Experts have already pointed to the fine condition of Minimo’s hands and the discovery of “jugal boss” bones that stick out from the sides of the dinosaur’s head.

Reconstructions of Minimocursor phunoiensis. (Credit: Sita Manitkoon et al, 2023)

Teeth Built for Shredding

According to the team, Minimo had an overall length of about 6.5 feet, although the specimen discovered is a juvenile and only about the size of a medium dog. The paleontologists classified Minimo as a neornithischian dinosaur similar to the ornithischian ones from China, which were very quick, chicken-sized herbivores.
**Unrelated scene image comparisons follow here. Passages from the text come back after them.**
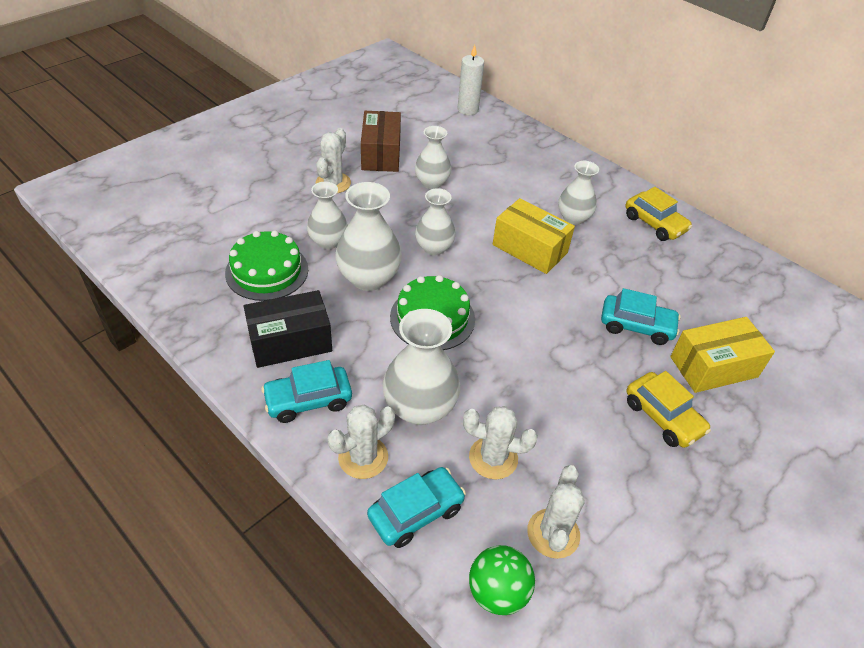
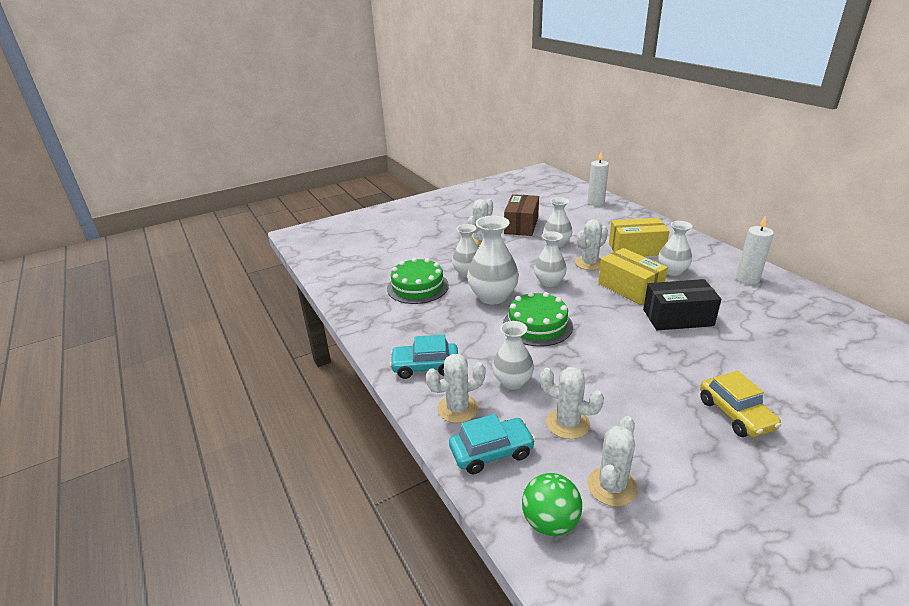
camera: 20 degrees right, 15 degrees down
(290, 342) = (422, 329): black box -> black box (677, 317)
(419, 407) = (512, 381): white vase -> white vase, size x0.65
(477, 213) = (589, 263): none -> white cactus
(636, 326) = (719, 346): turquoise car -> none
(654, 224) = (747, 279): yellow car -> white candle
(713, 367) = (793, 383): yellow box -> yellow box (636, 249)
Neornithischians vary in appearance, but they’re united by a special adaptation in their teeth, which have an uneven covering of enamel. As a result, the teeth are uneven and form sharp edges, which help them to break down tough plant material.

At 150 million years old, Minimo forms the earliest neornithischian yet found in southeast Asia, and the discovery should help scientists understand how evolution played out in both that group and the larger ornithischians.

The Minimo team says it’s analyzing yet more M. phunoiensis bones, including another skull. The researchers found many similar-looking fossils in the Phu Kradung Formation, suggesting that many of the dinosaurs lived and died in the area. In 2014, a paper announced the discovery of a feathered neornithischian dinosaur that had lived in modern-day Siberia during the Jurassic.